A Câmara de Penafiel realça ainda que a empresa de Sílvia Mota já participou noutros procedimentos e “perdeu por não ter apresentado a melhor proposta, tendo ganho outras entidades, nomeadamente de Lisboa”.
Em resumo, a autarquia “entende não existir ainda qualquer incompatibilidade” já que “a empresa em causa já concorre antes do elemento em causa ter sido eleita deputada”, “a Assembleia Municipal é um órgão deliberativo e não executivo, que não tem qualquer intervenção nos contratos públicos municipais” e porque “existem pareceres, nomeadamente da CCDR Centro que afastam a existência de qualquer incompatibilidade”.
O referido parecer, emitido em Fevereiro de 2020, aborda a “existência ou não de incompatibilidade das funções do membro da Assembleia Municipal” partindo de um caso concreto. Conclui, entre outros, que “não existe incompatibilidade entre o exercício do membro de uma assembleia municipal (não considerado como actividade profissional) e o exercício de outras actividades, públicas ou privadas”, destaca o município, e que “não tendo a Assembleia Municipal intervenção nos contratos de prestação de serviços celebrados com a câmara municipal, também não existe um impedimento legal, nos termos do artigo 69.º do CPA”. O documento dá ainda nota de que a lei que aprova o regime de exercício de funções por titulares de cargos políticos e altos cargos públicos “não é aplicável aos membros das assembleias municipais”.
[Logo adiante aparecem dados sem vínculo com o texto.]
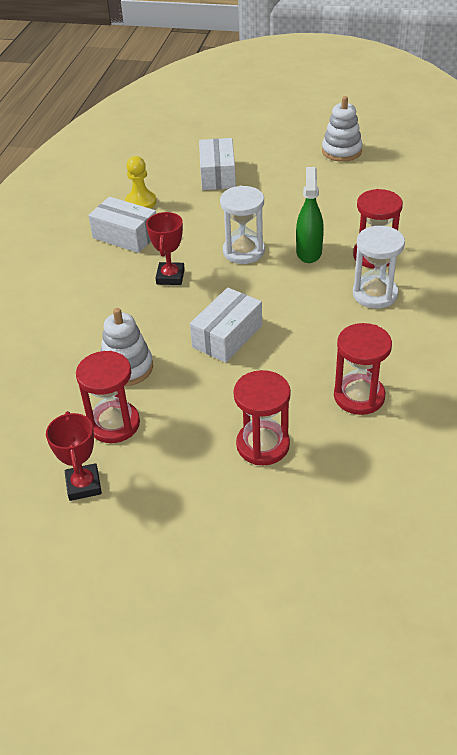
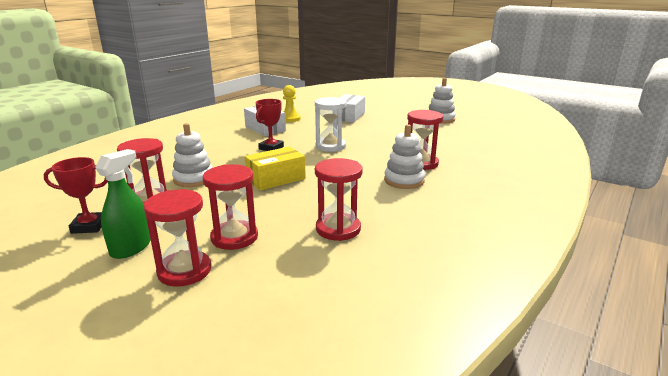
camera: 20 degrees right, 20 degrees down
(83, 485) = (89, 226): red trophy -> red trophy turned 75 degrees clockwise
(227, 336) = (276, 179): white box -> yellow box
(254, 506) = (184, 271): none -> red hourglass
(309, 252) = (374, 154): green spray bottle -> green spray bottle (131, 248)
(375, 294) = (404, 180): white hourglass -> white stacking toy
“A Assembleia Municipal não intervém em procedimentos pré-contratuais nem celebra contratos de prestação de serviços. Essa competência pertence à câmara municipal ou ao presidente da câmara, de acordo com o valor dos contratos a celebrar. Assim, também poderemos concluir que não tendo a assembleia municipal intervenção nos contratos de prestação de serviços celebrados com a câmara municipal, também não existe na situação em análise um impedimento legal, nos termos do artigo 69.º do CPA”, resume o parecer nas conclusões.
O Verdadeiro Olhar tentou ouvir Sílvia Mota, mas sem sucesso até à publicação desta notícia.